CHAPTER 9. VOLUNTARY DISSOLUTION OF BANKS, TRUST COMPANIES, AND BUILDING AND LOAN ASSOCIATIONS
IC 28-1-9
Chapter 9. Voluntary Dissolution of Banks, Trust Companies, and
Building and Loan Associations
IC 28-1-9-1
Surrender of corporate rights before commencement of business;
certificate of incorporators
Sec. 1. With the approval in writing of the department, the
incorporators named in the articles of incorporation of any
corporation organized under the provisions of this article may
surrender the certificate of incorporation and all of the corporate
rights and franchises of the corporation, at any time within one (1)

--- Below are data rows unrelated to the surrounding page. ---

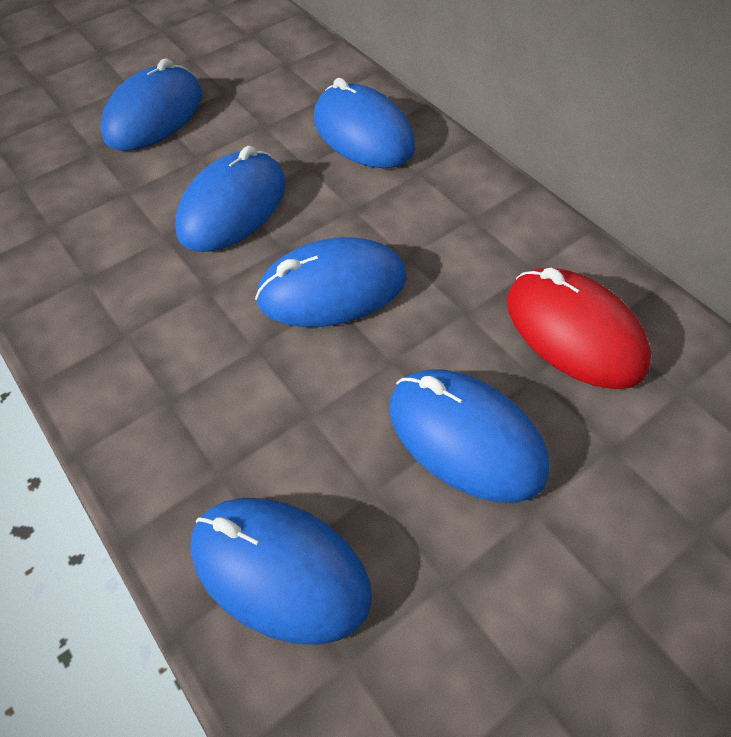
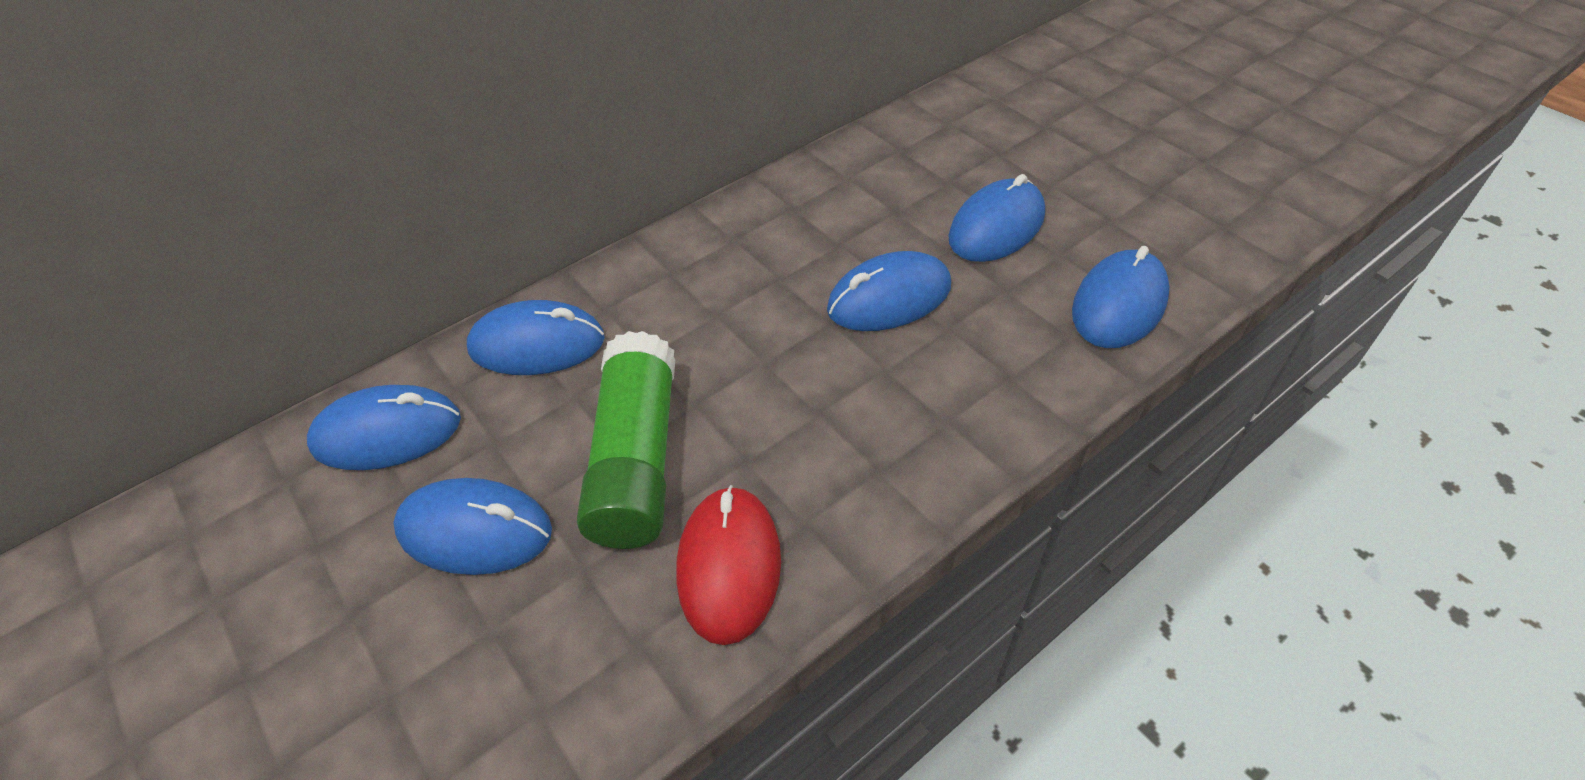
green glue stick: 0 -> 1

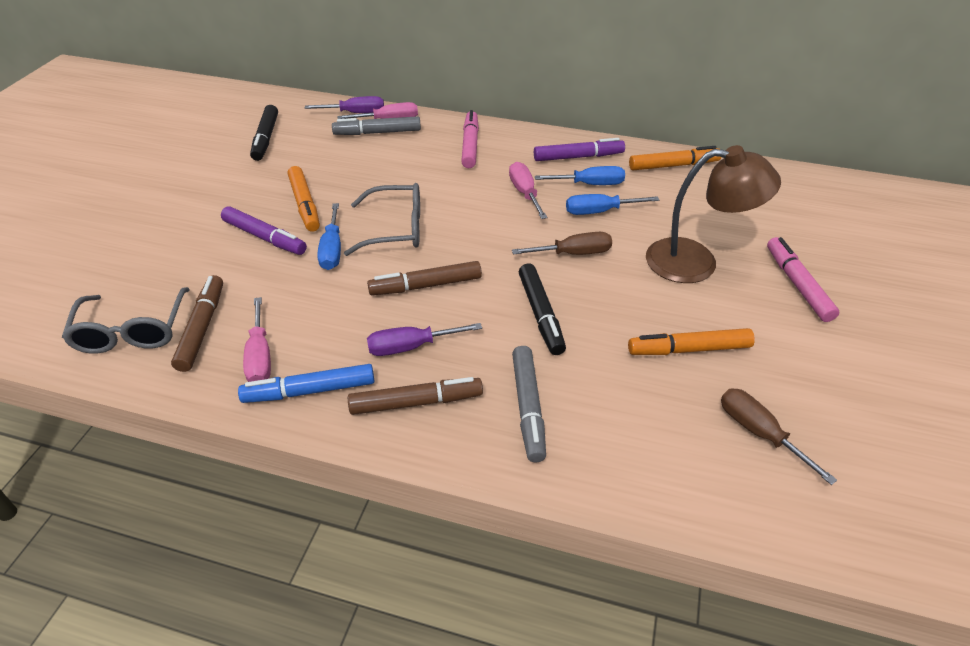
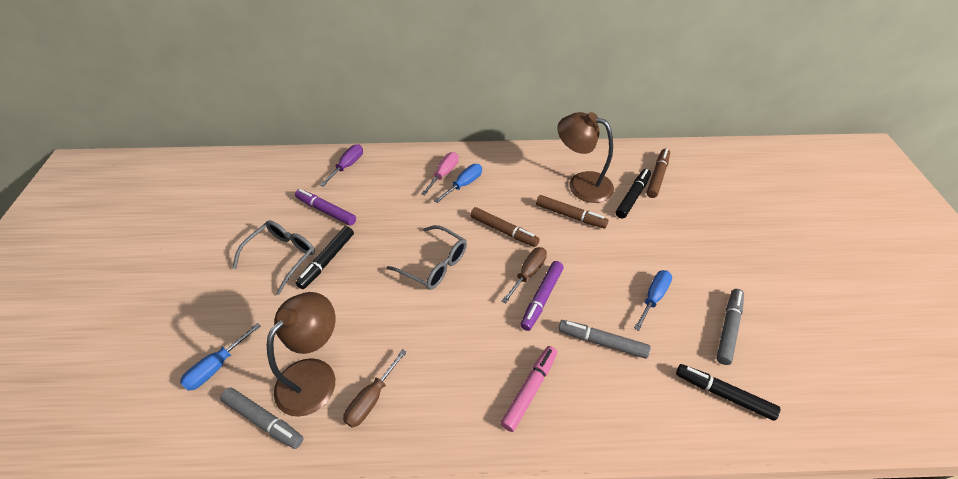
black marker: 2 -> 3
blue marker: 1 -> 0
brown lamp: 1 -> 2
grey marker: 2 -> 3
orange marker: 3 -> 0
pink marker: 2 -> 1
pink screwdriver: 3 -> 1
purple screwdriver: 2 -> 1

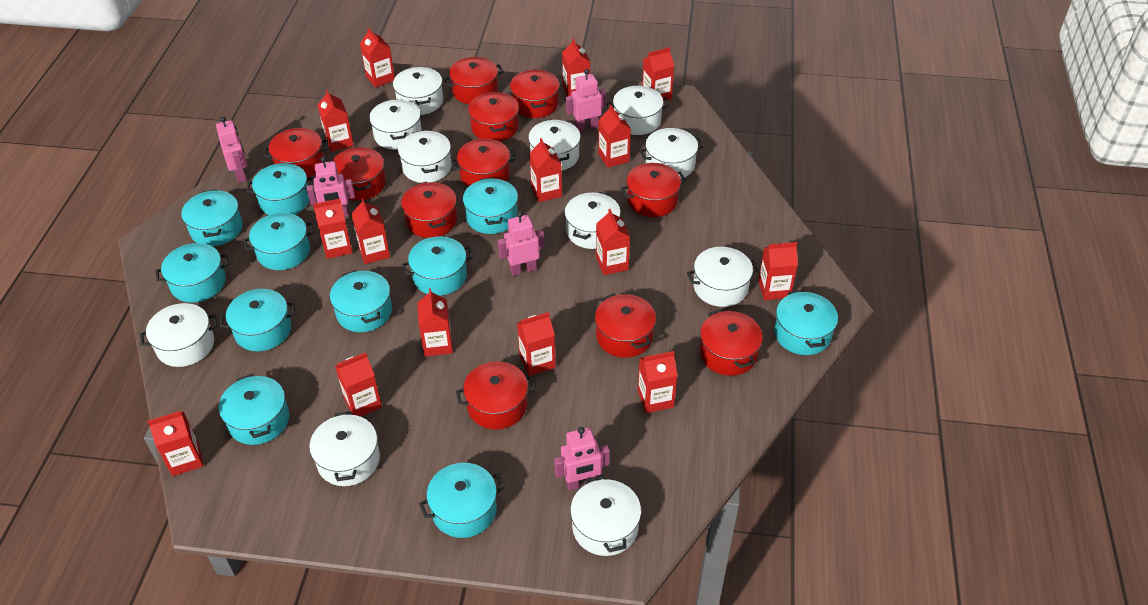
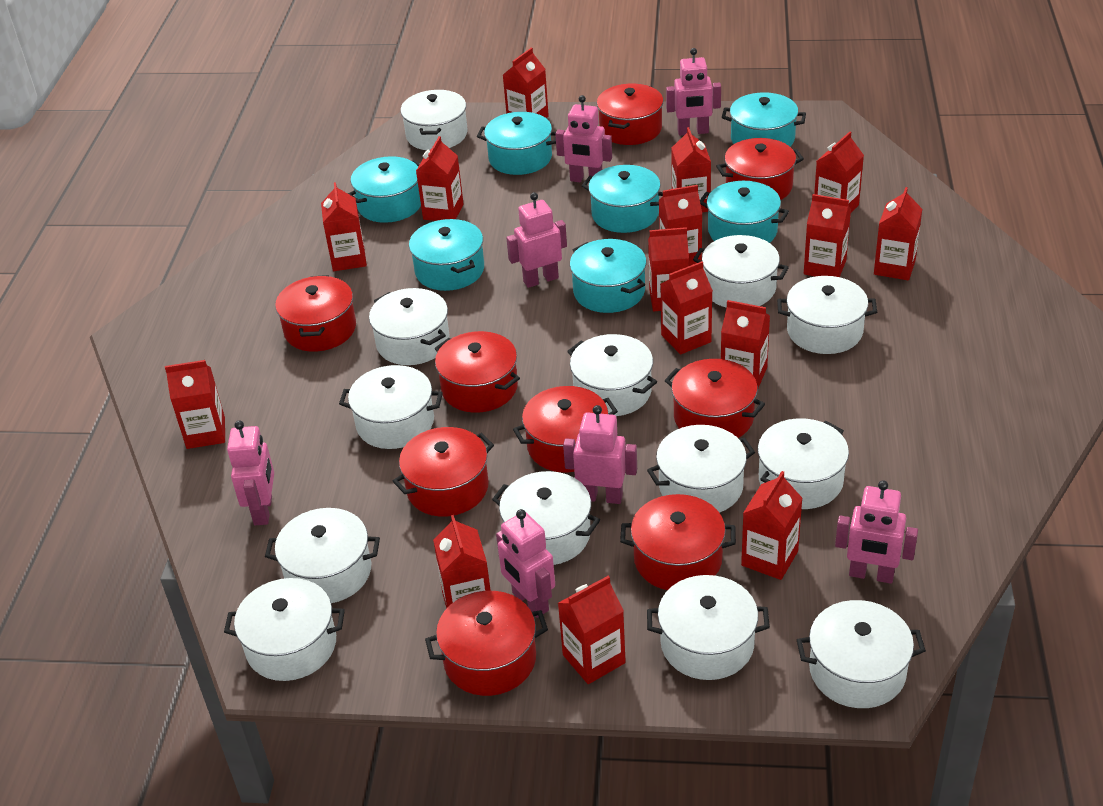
pink robot: 5 -> 7
red pot: 11 -> 9
turquoise pot: 11 -> 7
white pot: 11 -> 13

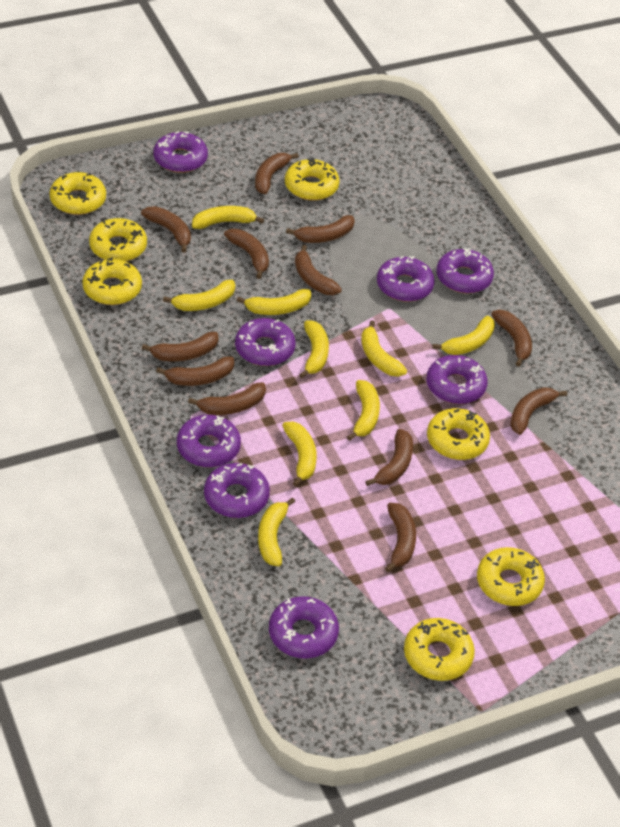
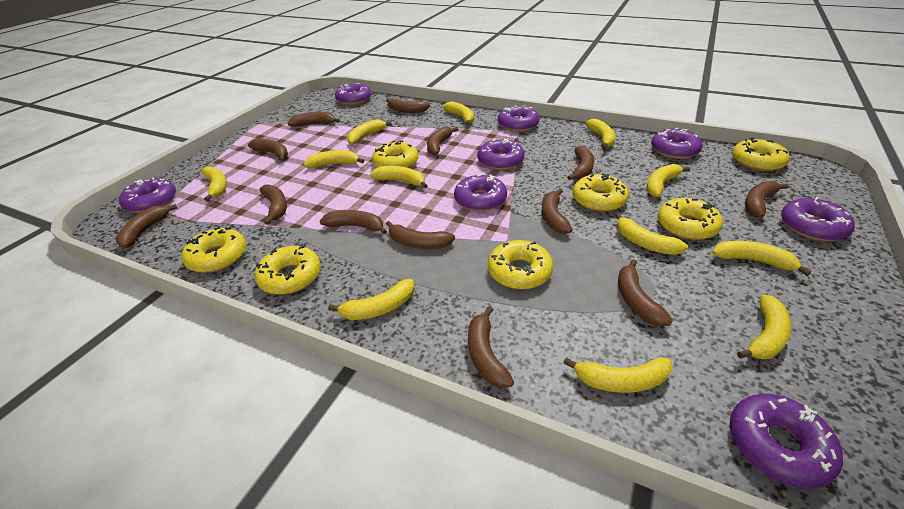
brown banana: 12 -> 13
yellow banana: 9 -> 12

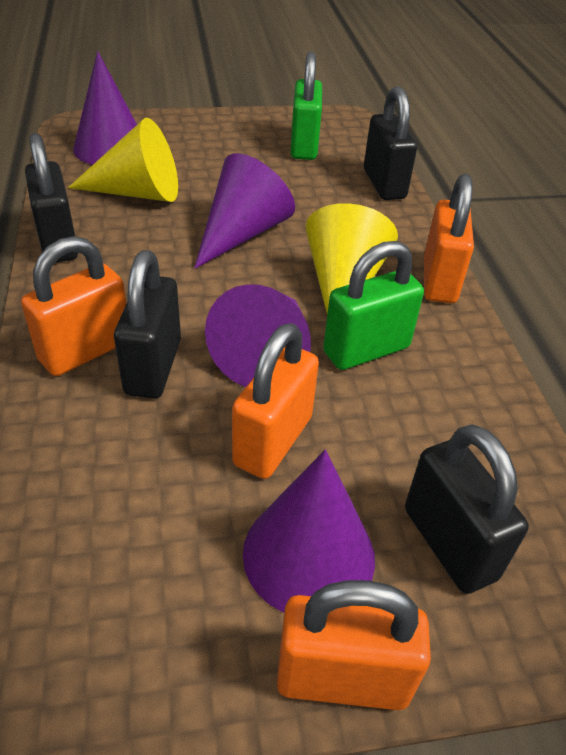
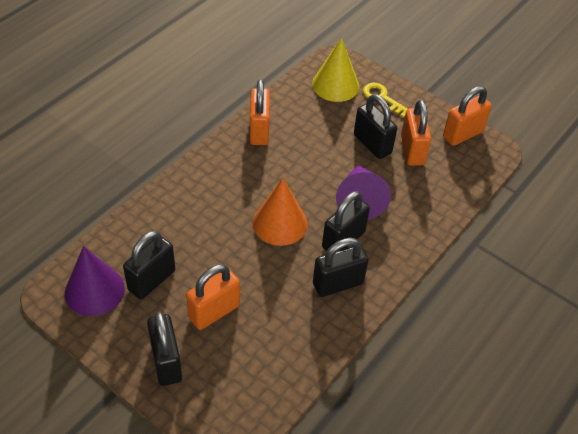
black padlock: 4 -> 5
green padlock: 2 -> 0
orange cone: 0 -> 1
purple cone: 4 -> 2
yellow cone: 2 -> 1
yellow key: 0 -> 1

year from the date of the issuance of the certificate and before the
issuance of any of the shares of capital stock of the corporation and
before the beginning by it of the business for which it was formed,
by presenting to the secretary of state, at his office, accompanied by
the fees prescribed by law, a certificate, in triplicate, signed and
verified by the joint and several oaths of a majority of the
incorporators, in the form prescribed by the secretary of state,
showing that no shares of the capital stock of the corporation have
been issued and that the amount, if any, actually paid in on the
shares, less any part thereof disbursed for necessary expenses, has
been returned to those entitled thereto, that such business has not
been begun, that no debts remain unpaid, and that they surrender all
rights and franchises.
(Formerly: Acts 1933, c.40, s.142.) As amended by P.L.263-1985,
SEC.41.
IC 28-1-9-2
Authority to liquidate and dissolve; resolution; submission to
shareholders; vote required
Sec. 2. Any bank, trust company, corporate fiduciary, savings
bank organized after December 31, 1992, bank of discount and
deposit, or savings association may liquidate its affairs and dissolve
in the manner prescribed in this chapter. Whenever the board of
directors, by a resolution adopted by a majority vote of the members
of such board, shall deem it advisable to submit the question of
dissolution, or whenever the board of directors shall be requested in
writing by the holders of a majority of the outstanding shares of
capital stock to submit the question of dissolution, the board of
directors shall submit the question of dissolving the corporation to a
vote of the shareholders of the corporation entitled to vote at such
meeting as may be designated in such request, or, in the absence of
such request or of such designation, in such resolution. The
designated meeting may be an annual or a special meeting of the
shareholders. If the designated meeting is an annual meeting, notice
of the question of dissolution shall be included in the notice of the
annual meeting. If the designated meeting is a special meeting of the
shareholders, such special meeting shall be called by the board of
directors, and notice of such meeting shall be given at the time and
in the manner provided in IC 28-13-14-6. The dissolution shall be
authorized, subject to the provisions of section 3 of this chapter,
upon receiving the affirmative votes of the holders of two-thirds
(2/3) of the outstanding shares of stock of the corporation unless the
corporation is a savings association authorized to dissolve by the
provisions of this section, in which case the affirmative votes of the
holders of a majority of the outstanding shares of stock shall be
sufficient and dissolution shall thereby be authorized.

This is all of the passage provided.